多焦点眼内レンズは、遠近両方にピントを合わせることが可能です。近くと遠くにピントが合う2焦点タイプ、さらに中間距離にも焦点が合う3焦点タイプなどがあり、眼鏡の使用頻度を減らすことができます。一方で、保険適用外となるため経済的負担が大きいといえます。
生命保険や医療保険にご加入の方は、手術給付金の支給対象となる場合があります。手術前にご契約内容をご確認されることをおすすめします。
医療費が1ヶ月で一定の上限を超えた場合、高額療養費制度を利用して、上限を超えた額の支給を受けることができます。(両目ともに白内障であり、手術を検討されている方は、同月内で両目の手術を実施することで、1ヶ月以上を空けて片方ずつ手術をするより自己負担額が抑えられます。)
上限額は年齢や所得によって異なるため、詳細はご加入の健康保険組合・国民健康保険などの保険者へお問い合わせください。
日本では保険診療と自費診療を⼀緒に行うことは原則として認められていません。多焦点眼内レンズは保険適用外なので、本来、このレンズを使用する白内障⼿術は自費診療として扱われます。

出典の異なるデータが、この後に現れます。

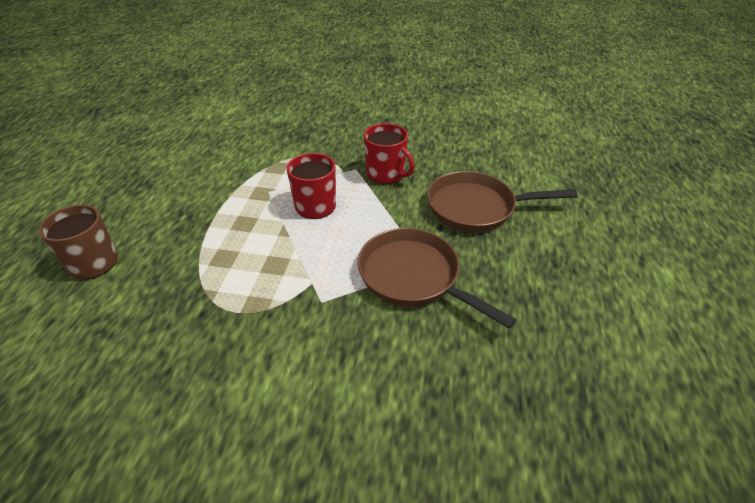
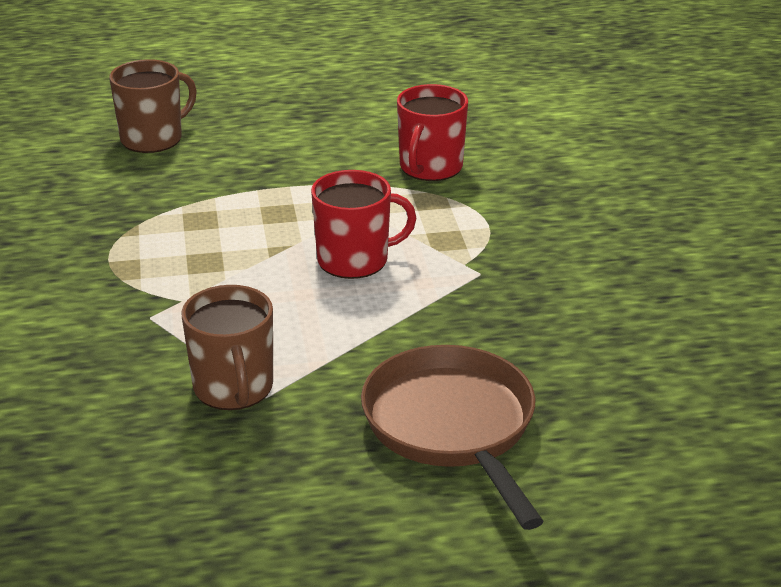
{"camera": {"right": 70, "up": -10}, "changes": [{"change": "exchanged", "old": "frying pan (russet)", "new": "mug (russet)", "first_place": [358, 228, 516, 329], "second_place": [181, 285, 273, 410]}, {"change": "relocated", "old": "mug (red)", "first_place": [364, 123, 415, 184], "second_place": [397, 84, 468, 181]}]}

しかし、保険外診療のうち、国内で承認を受けている多焦点眼内レンズは選定療養として扱うことができ、保険診療と併せて治療を受けることが可能です。選定療養の場合、白内障の手術費用は保険診療で扱い、多焦点眼内レンズの代金のみ自費でのご負担となります。詳しくは診察の際におたずねください。